CAMPAIGNERS have been given more time to fight plans to build hundreds of new homes in Milton.
A planning application for the development of the St James’ Hospital site is not expected to be completed for several months.
Landowner NHS Property Services Ltd has discovered it must do a study determining whether an influx of extra residents would affect the nearby shoreline.
The assessment is needed as part of EU environmental rules.
It comes as a relief to ‘Keep Milton Green’ campaigners who feared an application for the first phase of redevelopment – 101 out of a possible 370 family homes – was imminent.

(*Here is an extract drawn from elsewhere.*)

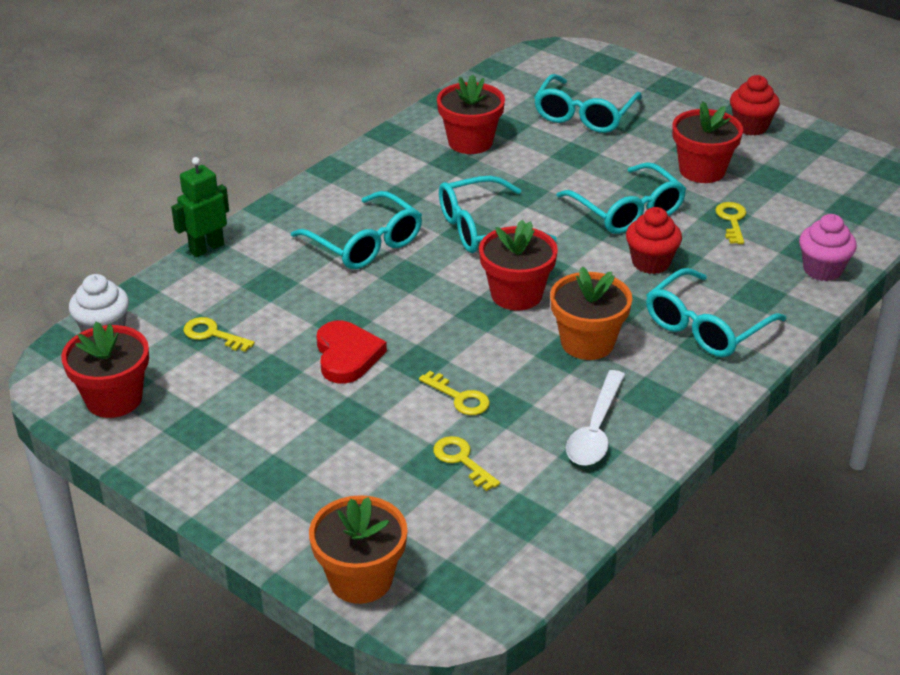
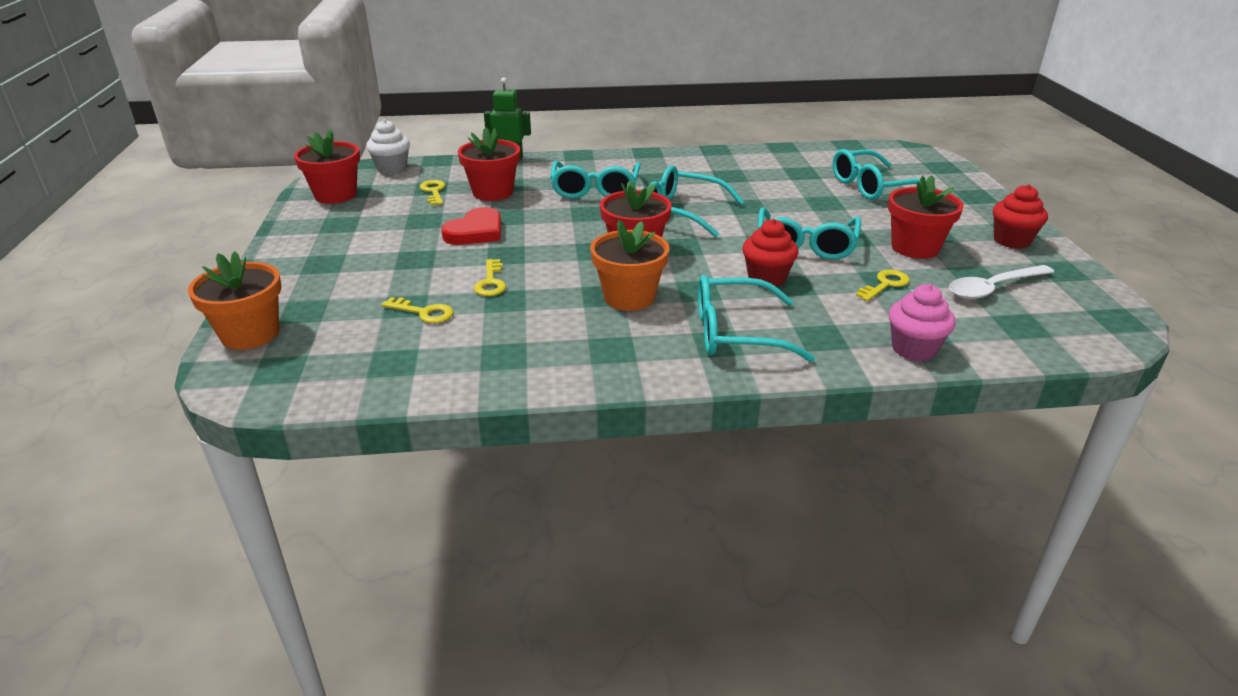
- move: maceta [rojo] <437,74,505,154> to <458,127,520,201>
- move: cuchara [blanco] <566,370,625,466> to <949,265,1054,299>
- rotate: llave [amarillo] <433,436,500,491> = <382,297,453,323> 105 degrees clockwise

Lib Dem ward councillor Ben Dowling, who is backing the campaign, said: ‘This gives us the breathing space we need to better campaign to keep Milton green.
‘It provides more time for us to get more residents involved and for more people to have their say.’
Nearly 1,000 people have now signed a petition calling for the homes to be shelved.
As reported, the Tory-run council has been blasted for pushing through development as it is considering advertising the hospital site to developers.
Cllr Luke Stubbs, Tory cabinet member for planning, regeneration and economic development, warned such an environmental survey does not usually identify concerns.
‘It looks like this whole process has been pushed back by several months.’
He added: ‘There are real concerns about wildlife in the area of course and it will be interesting to see what comes back, but these things usually just show a clean bill of health.’
The Tories have repeatedly criticised the former Lib Dem administration for putting them in a difficult position given the site was already given consent for homes in 2006.
The NHS wants to sell off the land in a bid to reduce costs and reinvest money into patient care.
Caroline Welch, a spokeswoman for NHS Property Services Ltd, said: ‘We are continuing to prepare an outline planning application for the development of land and buildings at St James’ Hospital that are becoming surplus to NHS requirements.
‘We have completed a number of surveys, including regarding the ecology of the site.’